The GBP/USD Exchange Rate has traded within a narrow range over the course of today’s session, as market fears regading the newly discovered COVID-19 varient contniued to place pressure on both currencies.

At time of writing, the GBP/USD exchange rate is at around $1.3312.

Pound US Dollar (GBP/USD) Exchange Rate Subdued as New Covid Variant Shocks Markets

The Pound US Dollar (GBP/USD) Exchange Rate dipped this morning as fears over a new COVID-19 variant fuelled movements across the markets today. A slower US Dollar (USD), perhaps caused by lower treasury yields and the closing of the markets yesterday, as helped the rate maintain a gradual upward momentum.

At time of writing the GBP/USD exchange rate is around $1.3317.

Pound (GBP) Nervous as COVID Variant Emerges and Bailey Limits Forward Guidance

The Pound (GBP) has traded within a narrow range today after an initial dip following the emergence of a new COVID-19 variant today. UK Health Secretary Sajid Javid’s statement at 11am on the matter could prompt fresh movement in the currency.

Investors may also be holding off on placing significant bets on Sterling today after comments made by Bank of England (BoE) Governor Andrew Bailey yesterday. In a speech to the Cambridge Union, Bailey reiterated his views that forward guidance from central banks was ‘hazardous’ in more uncertain times and went on to say that he felt the boundary between market commentary and guidance was ‘murky’.

The Pound may also see headwinds today as the relationship between the UK and France continues to deteriorate. Reports today that a French fishing boat blocked a British cargo vessel from entering a Brittany port is likely to create additional tension over fishing rights between the two countries, as well as news that the UK has been excluded from talks regarding Channel migration.

US Dollar (USD) Unstable as Fed Policy Changes Undermined by Variant Fears

The US Dollar (USD) has remained volatile today, as investors flocked to other safe-haven currencies in the face of a new COVID-19 variant as the US markets were closed yesterday.

Minutes released following the Federal Reserve’s latest policy meeting on Wednesday are also likely to continue to affect USD’s movements, as an increasing number of the Fed’s policymakers now favour raising interest rates to combat ballooning inflation.

Investor’s fears that the Fed’s rate hike may come at the wrong time continue to weigh on the US Dollar as data shows that the country’s economy continues to recover. Paul Ashworth, chief U.S. economist at Capital Economics, had the following to say on the Fed’s change of policy:

‘The (policy committee) has clearly woken up to the realisation that, even if it falls back somewhat, inflation is likely to remain above target for some considerable time.’

GBP/USD Exchange Rate Forecast: Will PMI Figures Prompt Early Rate Hike?

Looking ahead to next week, the UK will see final manufacturing PMI figures for November on Wednesday.

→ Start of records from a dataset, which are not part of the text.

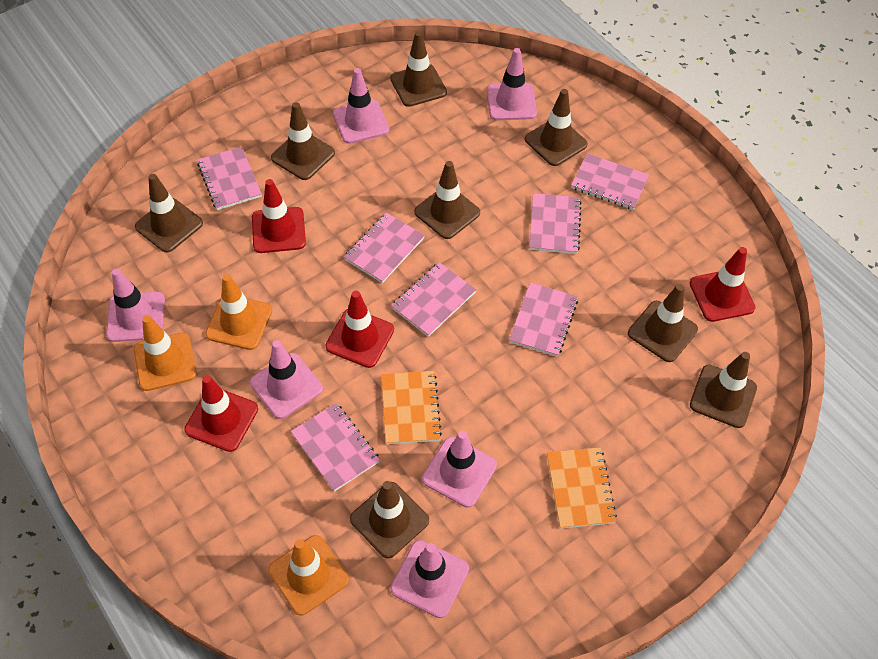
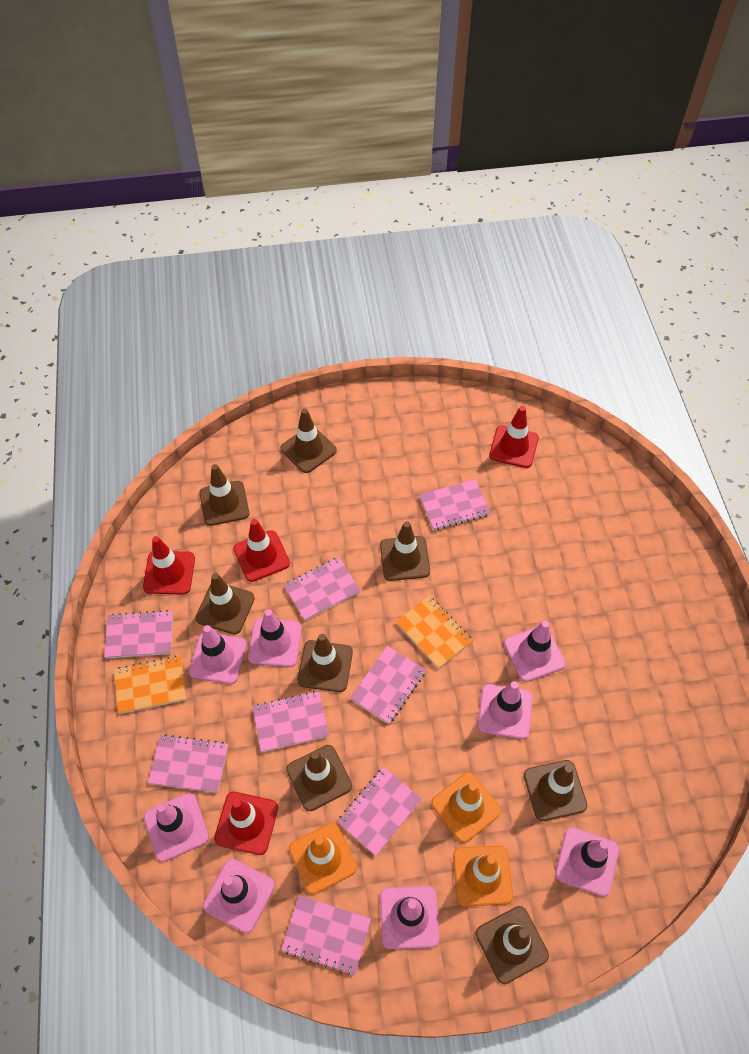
pink notebook: 7 -> 8
pink traffic cone: 6 -> 8

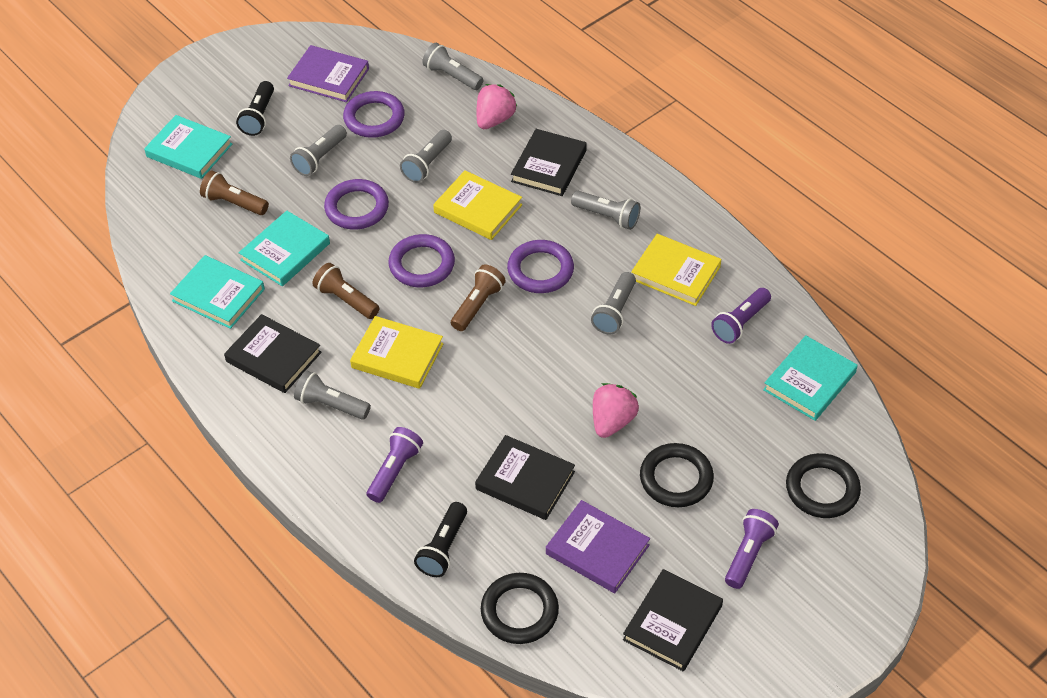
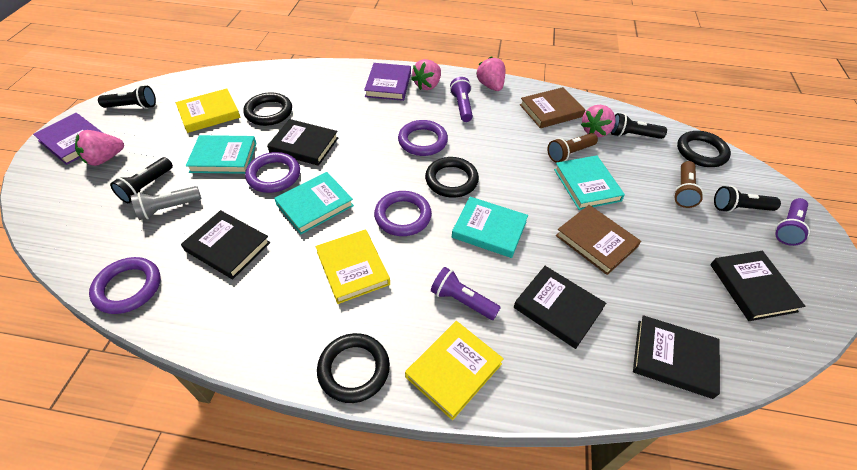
black book: 4 -> 5
black flashlight: 2 -> 4
black ring: 3 -> 4
brown book: 0 -> 2
brown flashlight: 3 -> 2
grey flashlight: 6 -> 1
pink strawberry: 2 -> 4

The UK is forecast to show a rise to 58.2 in its manufacturing sector. If these figures print as expected, it could prompt speculative bets in both currencies as investors eye an early interest rate hike.

Friday brings final November service PMI figures for the UK which are forecast to fall slightly to 58.6, which may undermine confidence in the Pound.

The US will also see multiple PMIs next week, with Wednesday’s final MARKIT manufacturing PMI for November forecast to rise to 59.1. Recent data from the country’s manufacturing sector has continually also show a rise in material prices which may prompt further bets on USD as inflationary pressures bite.

On Friday the US could see a day of mixed data, with non-farm payrolls data expected to show a continuing fall in unemployment. The country’s final MARKIT services PMI for November is forecast to fall however, so USD may fluctuate throughout the day as it responds to these competing outlooks.